Bandit Walkthrough – Level 9
Level Description
http://www.overthewire.org/wargames/bandit/bandit10.shtml
The purpose of this level is to teach you how to read and search through a file that is not “human readable”. The password for bandit10 is hidden in the file data.txt and is on a line that starts with a few = symbols.
Hint
There are a number of different ways to parse “unreadable” files. There is no wrong way to do this, it is just about being able to find the information you are looking for.
Solution | Show> |
---|---|
Thanks for this blog and your time. I feel like your approach is very much in the spirit of OTW (i.e. you provide a ‘spoiler alert’).
I’ve been having a lot of fun working through the Bandit exercises, and have been doing my best not to ‘cheat’ before exhausting all resources. That said, as a noob, there are certain things that are above my skill level. I found your blog (after reading man pages, etc.) looking for hints at this level. Hints. Not solutions. Again, Kudos.
I do wonder about your solution, however, because the output seems ambiguous unless you are familiar with the form of the previous Bandit passwords.
There are several possible solutions in this output, but there doesn’t seem to be information about which one contains the character “=…=” at the start of a line (which, if I’m understanding, is what the exercise mandates) e.g. the password could also be “password” given the approach you’ve posted. Correct me if I’m missing something though. Thanks again for all your time — this blog is a great resource!
Thanks for the kind comments. I’ll be entirely honest and say it has been years since I actually worked through these, and remember very little about the specifics of them.

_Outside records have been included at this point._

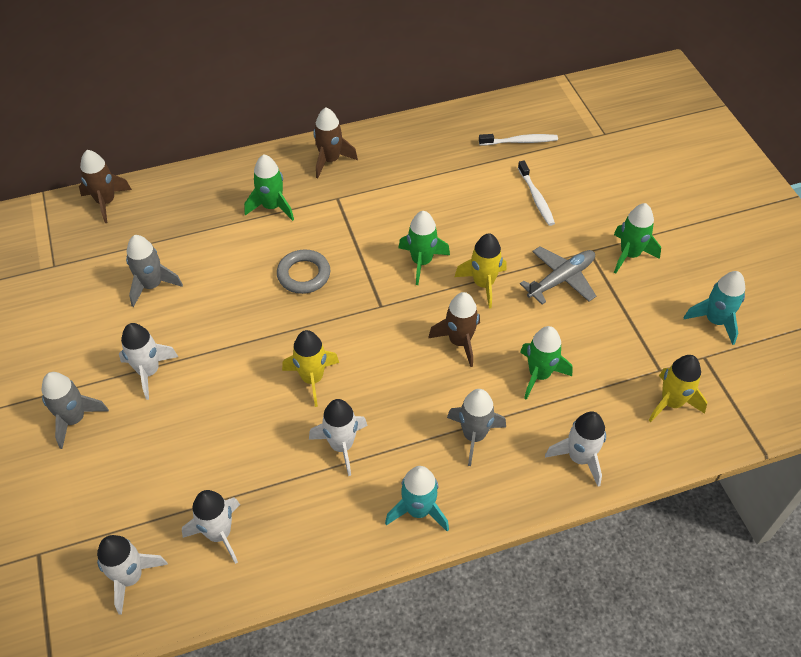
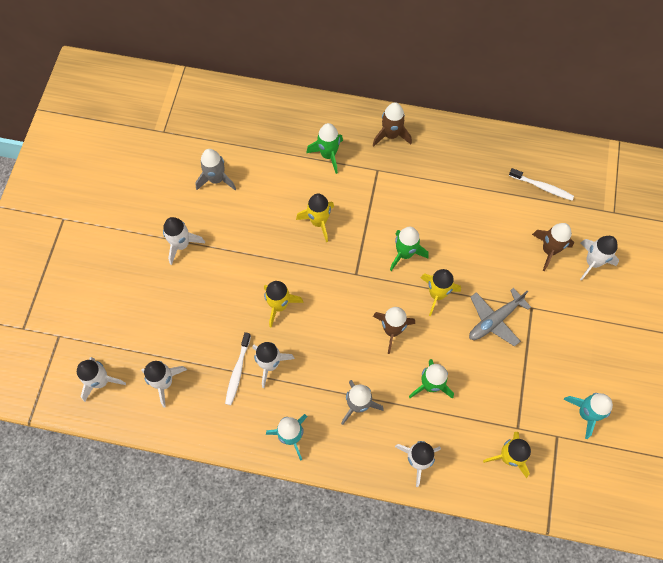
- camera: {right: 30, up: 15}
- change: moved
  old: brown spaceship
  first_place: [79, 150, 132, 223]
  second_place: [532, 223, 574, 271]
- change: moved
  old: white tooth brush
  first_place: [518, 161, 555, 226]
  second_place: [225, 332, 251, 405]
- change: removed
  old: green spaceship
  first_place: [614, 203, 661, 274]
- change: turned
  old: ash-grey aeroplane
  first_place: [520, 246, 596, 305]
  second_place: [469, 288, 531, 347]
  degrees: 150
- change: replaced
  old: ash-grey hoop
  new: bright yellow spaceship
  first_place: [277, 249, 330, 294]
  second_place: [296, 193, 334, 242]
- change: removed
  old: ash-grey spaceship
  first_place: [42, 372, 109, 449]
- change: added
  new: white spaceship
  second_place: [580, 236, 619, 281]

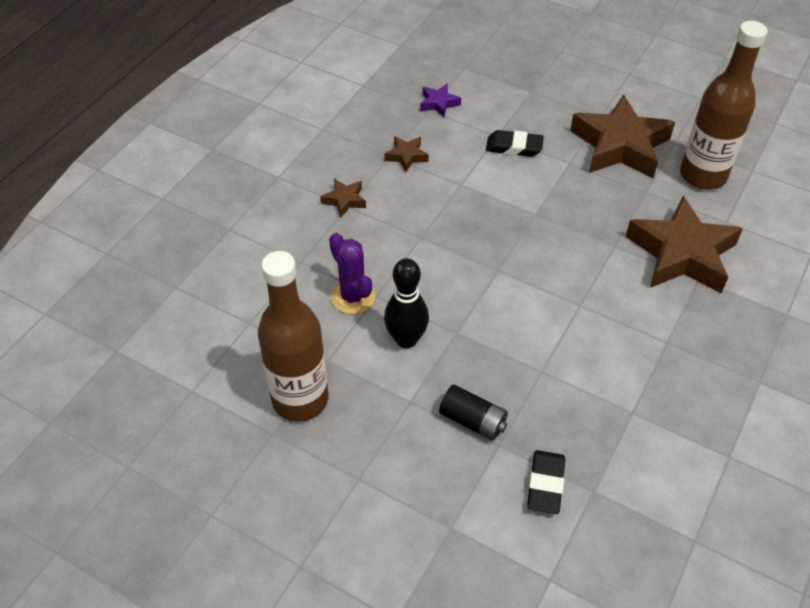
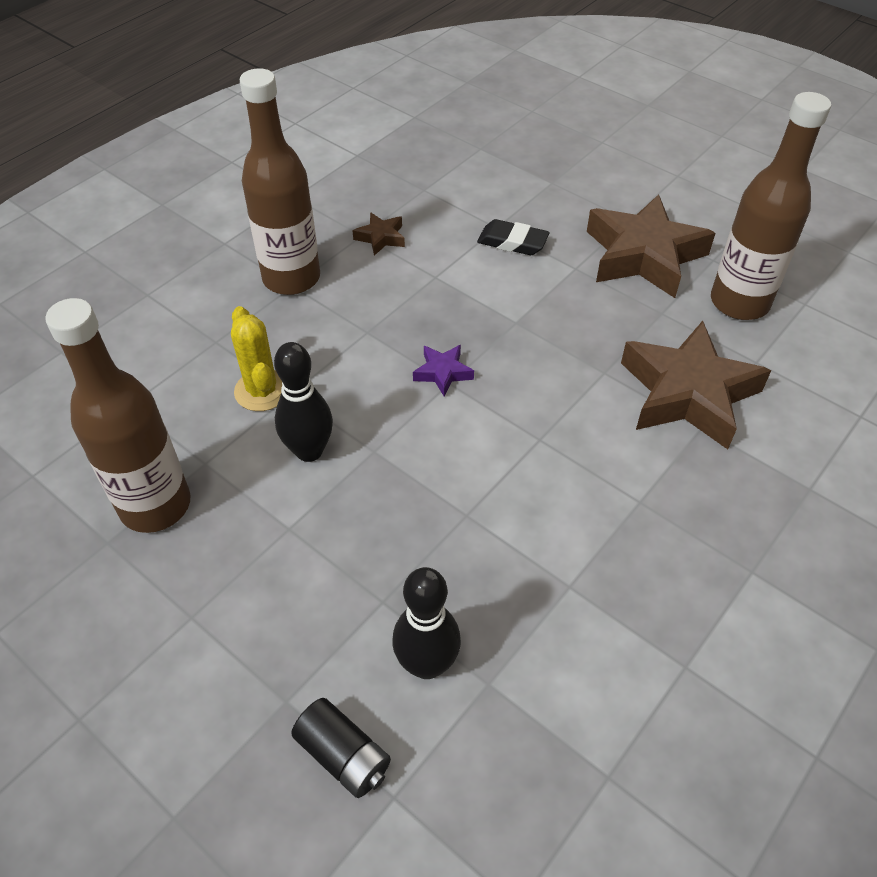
- camera: {right: 10, up: 0}
- change: moved
  old: purple five-pointed star
  first_place: [420, 84, 461, 118]
  second_place: [413, 345, 474, 397]
- change: replaced
  old: brown five-pointed star
  new: brown drink bottle
  first_place: [320, 179, 366, 218]
  second_place: [240, 68, 320, 295]
- change: recoloured
  old: purple saguaro cactus
  new: bright yellow saguaro cactus
  first_place: [329, 233, 375, 314]
  second_place: [231, 306, 282, 411]
- change: moved
  old: black battery
  first_place: [439, 385, 508, 440]
  second_place: [291, 698, 391, 798]
- change: replaced
  old: black eraser
  new: black bowling pin
  first_place: [527, 450, 565, 514]
  second_place: [392, 567, 461, 679]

So, sorry in advance for that. If I recall correctly, all of the passwords pretty much had the same format throughout. If multiple lines showed up when running the grep command, I assume there was only one that fit the “normal” format for the password.
EDIT: Scratch that. I just went ahead and ran through this level to check. The results you get when running the command I provide in the Spoilers section make it pretty clear. It returns 4 lines: “the6 | password | ism |“
The question says the password is human unreadable but “password” in readable by human.

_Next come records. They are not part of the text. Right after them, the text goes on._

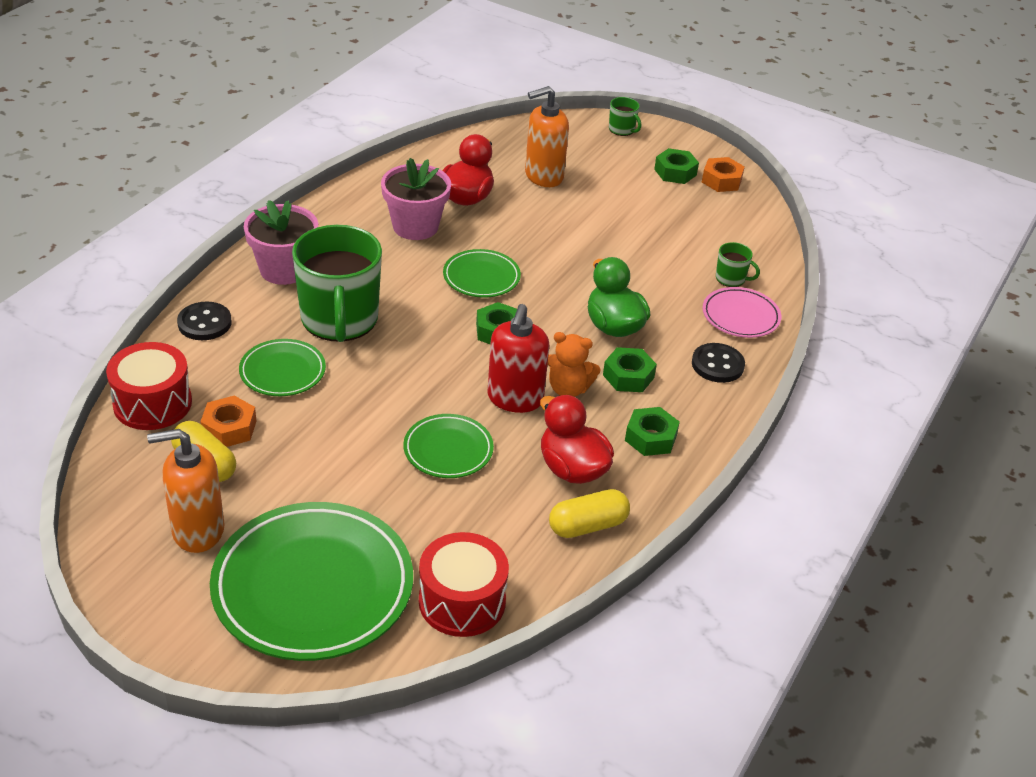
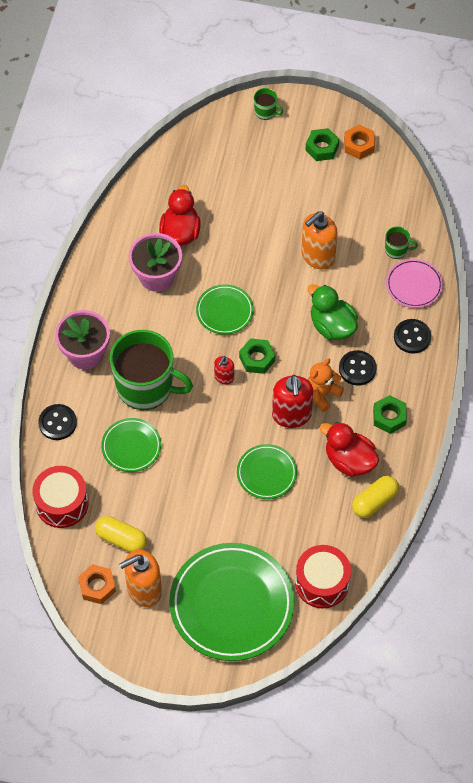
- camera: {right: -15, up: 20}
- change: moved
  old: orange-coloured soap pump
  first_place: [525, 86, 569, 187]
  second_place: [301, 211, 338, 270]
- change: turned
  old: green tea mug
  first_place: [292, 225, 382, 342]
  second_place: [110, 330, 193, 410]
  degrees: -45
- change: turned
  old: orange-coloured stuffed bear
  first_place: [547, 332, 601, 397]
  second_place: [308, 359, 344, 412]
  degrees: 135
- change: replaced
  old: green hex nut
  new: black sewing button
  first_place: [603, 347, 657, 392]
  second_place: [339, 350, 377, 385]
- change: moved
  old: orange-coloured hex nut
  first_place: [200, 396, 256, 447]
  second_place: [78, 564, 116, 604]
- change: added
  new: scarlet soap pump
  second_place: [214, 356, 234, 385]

I always check this blog after I find the answer to see other ways of solving the problem. The way I found it was:
tr -cd ‘\11\12\15\40-\176\’ < data.txt | grep ====
tr : translate command
-c: tells program to reverse SET1
-d: tells program to delete SET1 from SET2
'\11\12\15\40-\176': This is SET1, which I defined as tabs (\11), linefeed (\12), carriage returns (\15), and all keyboard characters (\40-\176). Remember the -c option reversed this and changes it to the opposite.
< data.txt : This is SET2, the given file
| grep ==== : pipes into grep telling it to return lines with ====
Youre right, it was a messy return, but I was able to pick out the answer. Your way was better, but at least I learned how to use the 'tr' command.